The carrier structure can be a rotor blade for one Helicopter as well as an actuator; becomes the carrier structure as an actuator, so a mechani cal extension in the transverse direction Y none or only an outer Very little deformation in the longitudinal direction X and therefore none or almost no stress on the piezoceramics.

This eliminates the need for the piezoceramics be arranged under prestress on the support structure;  a deformation generated electrically via the piezoceramics in the longitudinal direction X, however, leads to a considerable Ver elongation and thus deformation of the actuator in the direction whose longitudinal axis corresponds to the Y direction.

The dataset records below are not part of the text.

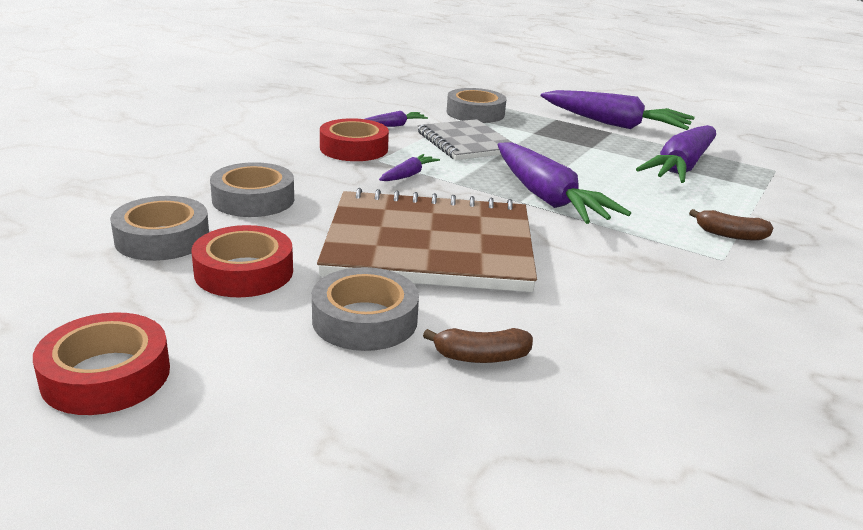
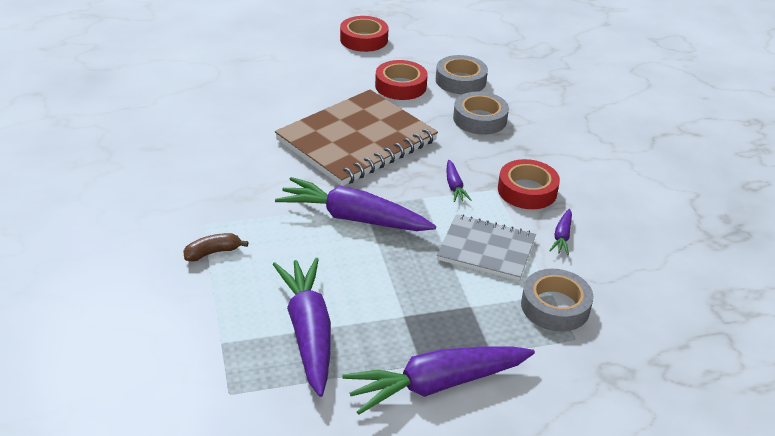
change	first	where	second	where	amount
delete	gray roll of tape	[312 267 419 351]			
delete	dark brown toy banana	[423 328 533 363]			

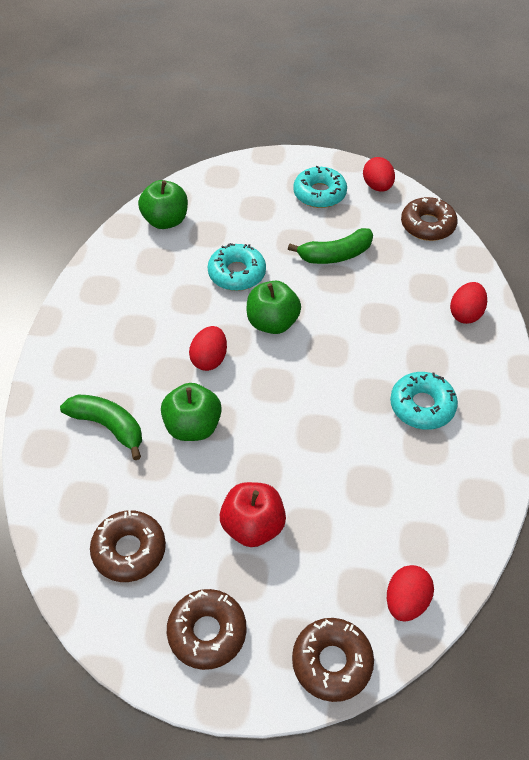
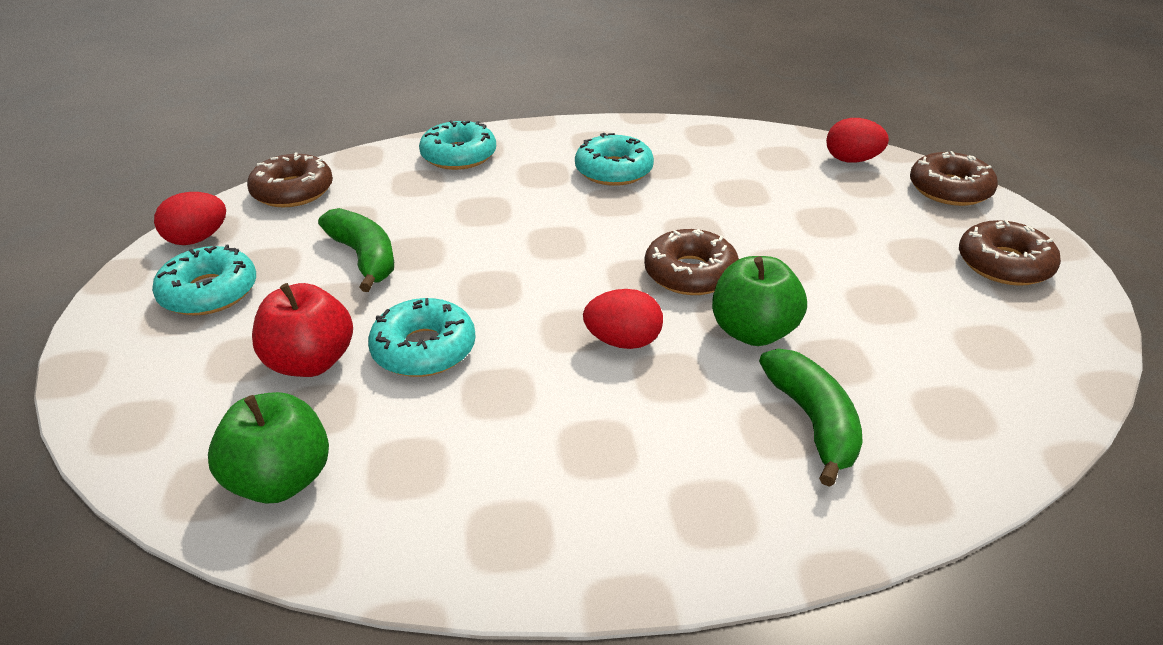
change	first	where	second	where	amount
delete	leaf-green toy apple	[247 281 301 334]			
replace	crimson toy egg	[450 282 487 324]	turquoise glazed donut	[419 120 496 170]	
rotate	leaf-green toy banana	[60 394 142 460]		[759 349 863 487]	150 degrees clockwise
move	crimson toy apple	[220 482 286 547]		[252 283 353 377]	
move	dark brown glazed donut	[90 510 166 582]		[644 229 739 295]	

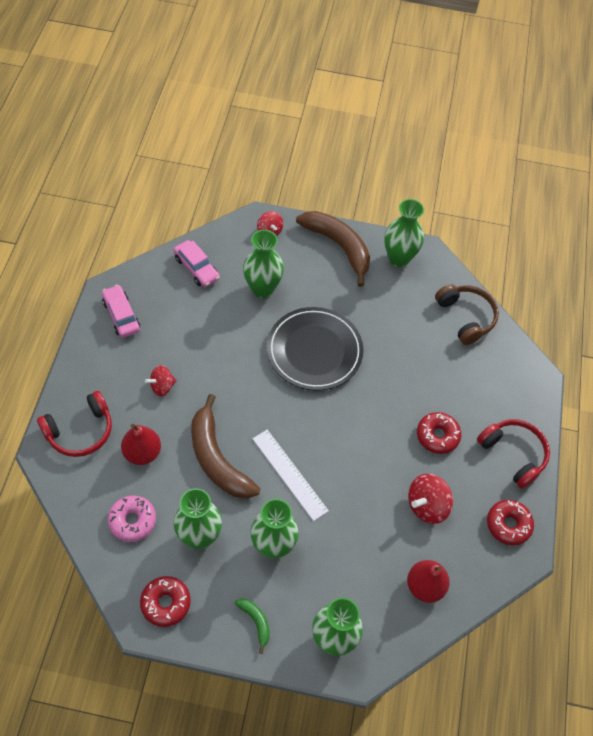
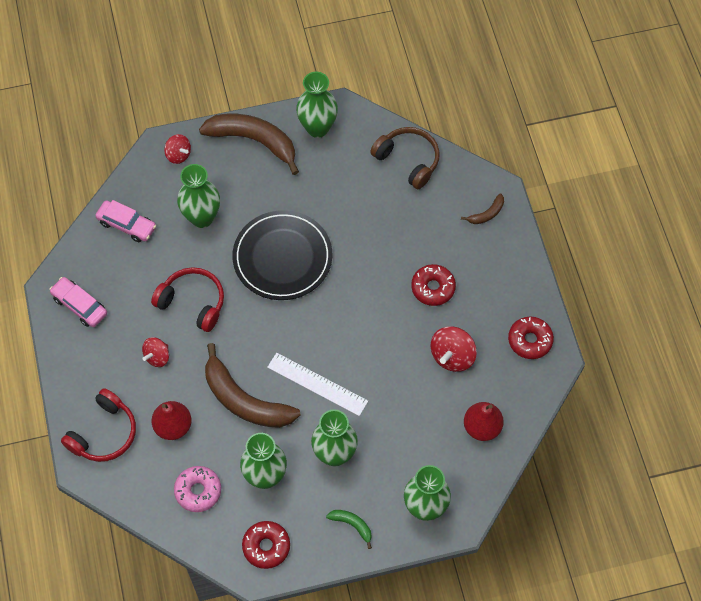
change	first	where	second	where	amount
move	crimson headphones	[477 419 550 489]		[151 267 224 332]	
insert			dark brown toy banana	[461 193 504 224]	

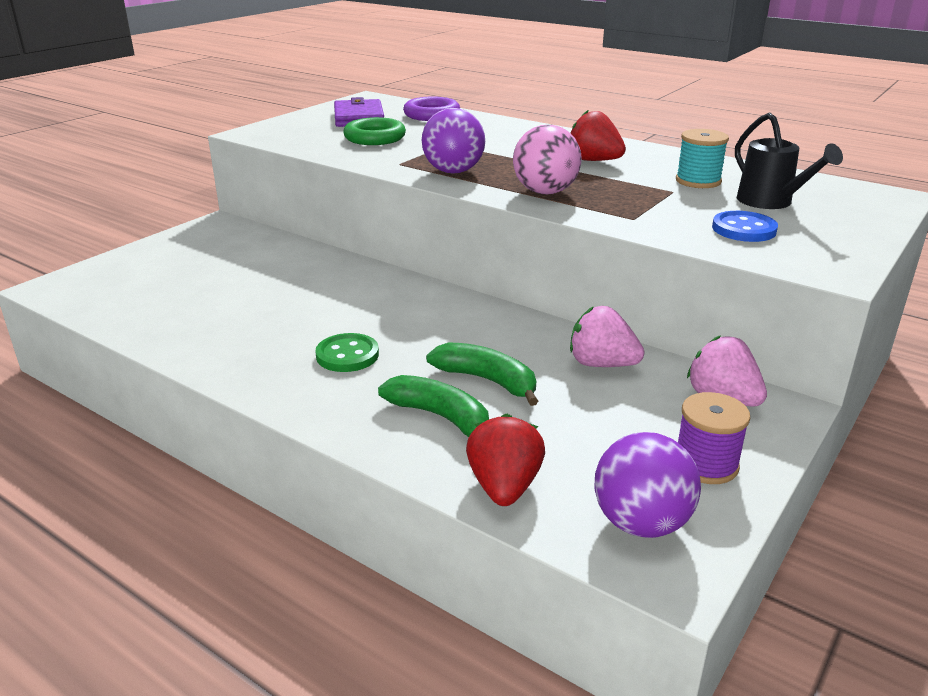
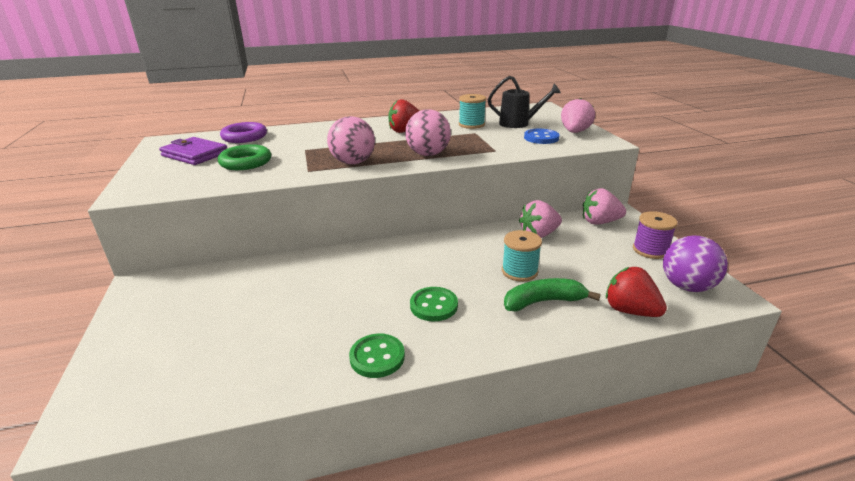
change	first	where	second	where	amount
recolor	royal purple ball	[422 108 485 174]	rose-pink ball	[327 116 375 164]	
replace	leaf-green toy banana	[426 342 538 406]	turquoise bobbin	[502 230 542 282]	
insert			rose-pink toy strawberry	[561 98 595 133]	
insert			leaf-green shirt button	[349 334 405 378]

If the carrier structure is only one-sided with piezoceramics Strip shape, so you get bending structures, the z. B. can be used as flaps.

Claims (7)

1. Device deformable by means of electrical or magnetic effects with a support structure made of a fiber composite arranged in a bedding material and with piezoelectric ceramics or polymers, or electrostrictive ceramics or magnetostrictive materials that are connected to the support structure, the fiber composite consisting of a plurality of fibers , which run at an acute angle ± α to the transverse direction (X) of the support structure, characterized in that the piezoelectric ceramics or polymers, or electrostrictive ceramics or magnetostrictive materials in the form of strips ( 4 , 4 ) extending in the transverse direction X of the support structure ( 1 ) 4 ') are joined to the support structure, the joining surface extending over the entire length of the strips and part of the strip width. 2. Device according to claim 1, characterized in that the carrier structure ( 1 ) has a rectangular cross section. 3. Apparatus according to claim 2, characterized in that the piezoelectric ceramics or polymers, electrostrictive ceramics or magnetostrictive materials ( 4 ) are applied to only one of the long sides of the rectangle contour of the carrier structure ( 1 ). 4. The device according to claim 2, characterized in that the piezoelectric ceramics or polymers, electrostrictive ceramics or magnetostrictive materials are applied to the two long sides of the rectangular contour of the support structure ( 1 ). 5. The device according to claim 1, characterized in that the carrier structure ( 1 ) has an oval or circular cross section. 6. Device according to one of the preceding claims, characterized in that the support structure is a rotor blade for a helicopter. 7. Device according to one of the preceding claims, characterized in that the support structure is an actuator.